In una intervista a Repubblica, Giuliano Urbani ha voluto dire la sua sulla mancata deposizione di Silvio Berlusconi nel processo a Dell’Utri, in cui ha deciso di avvalersi della facoltà di non rispondere. “L’immagine di Berlusconi che rinuncia alle telecamere e alla difesa di un amico rappresenta plasticamente la fine di un’epoca. Silvio voleva che Forza Italia nascesse e morisse con lui, ed è quello che sta accadendo”. Si dice sorpreso per la scelta dell’ex premier di non rispondere ai giudici. “Immagino siano stati gli avvocati a spingerlo verso questa decisione”.
Urbani poi commenta amaramente: “Ma certo una cosa mi colpisce. Mai una volta, nella mia vita, ho sentito Silvio usare parole meno che lusinghiere nei confronti di Dell’Utri. E, visto che conosco bene anche Marcello posso immaginare il suo dispiacere. Dell’Utri – spiega Urbani – soffre ancora di più perché oltre a essere una persona intelligente e colta ha un concetto di amicizia solido, figlio anche delle sue radici meridionali. Sa di essere stato vittima sacrificale. Non avrebbe incontrato le difficoltà giudiziarie sofferte se non fosse stato vicino al vero bersaglio, Berlusconi”.
La conclusione di Urbani: “E ora si vuole abbandonarlo: capisce le ragioni ma non può che essere addolorato. Anche perché nei processi corre qualche rischio in più”. Berlusconi infatti non ha voluto essere ripreso nell’aula bunker dove si celebrò il maxi processo alla mafia e divenuta il simbolo del contrasto giudiziario a Cosa nostra, negando il consenso prima ancora di presentarsi davanti ai giudici. E una volta sedutosi davanti alla corte d’Assise, a telecamere abbassate per non inquadrare il volto, Berlusconi ha sbrigato la pratica con poche parole: “Su indicazione dei miei avvocati, intendo avvalermi della facoltà di non rispondere”.

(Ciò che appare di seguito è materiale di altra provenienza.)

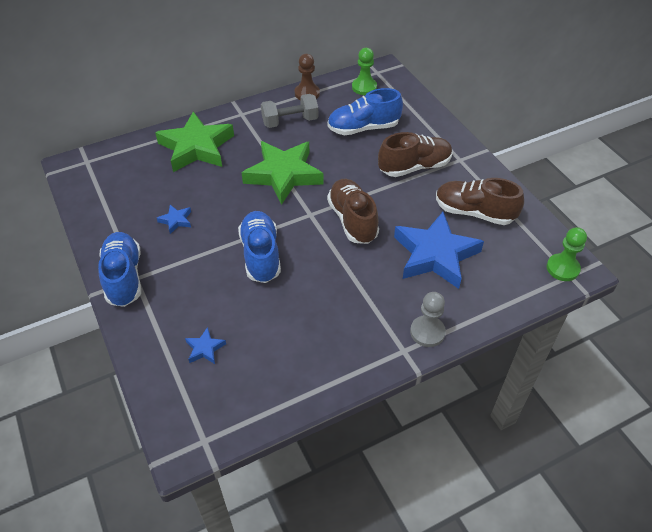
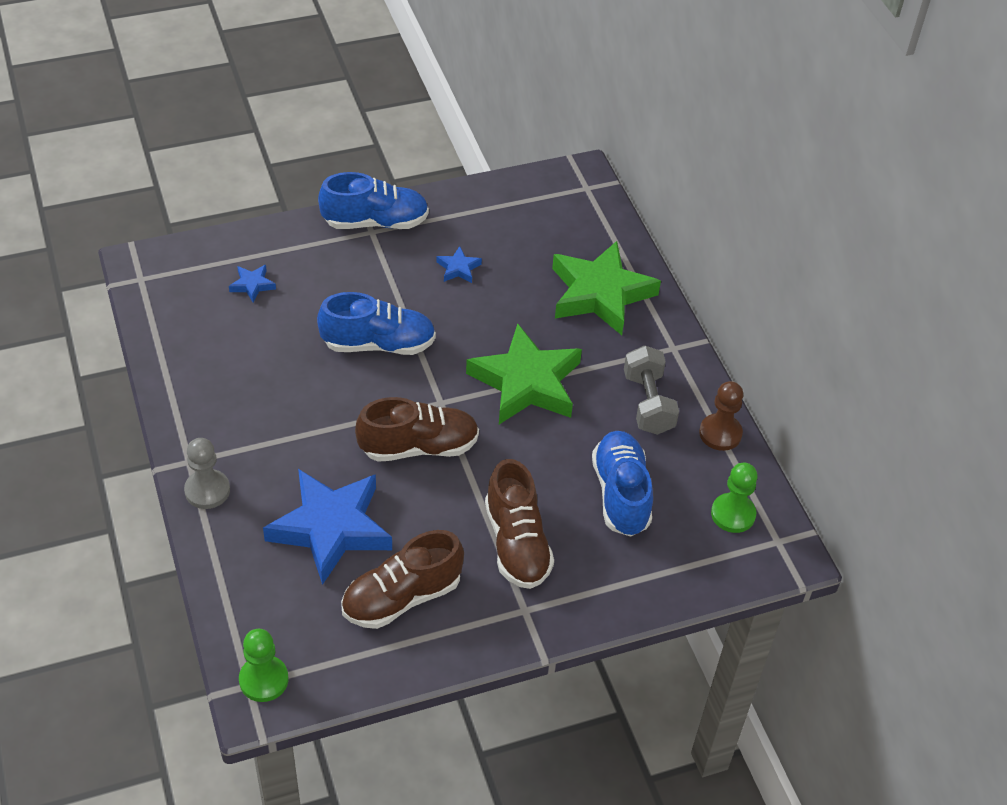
camera: 95 degrees right, 0 degrees up
(474, 212) = (401, 597): brown shoe -> brown shoe turned 150 degrees counterclockwise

Fine della deposizione. “Grazie a tutti”, aggiunge prima di alzarsi e andarsene accompagnato da una nutrita schiera di carabinieri. Una scelta clamorosa, perché la richiesta della sua testimonianza arrivava da Marcello Dell’Utri, l’amico di una vita professionale e politica, condannato a 12 anni di carcere nel processo di primo grado sulla trattativa Stato-mafia per essere stato il tramite delle minacce di Cosa nostra al governo guidato a Berlusconi. Le esigenze personali dell’ex premier – indagato da due anni, e per la terza volta, come ipotetico mandante esterno delle stragi di mafia del 1993-94 dalla Procura di Firenze – hanno evidentemente prevalso sulla volontà di portare sostegno all’amico che gli aveva chiesto aiuto.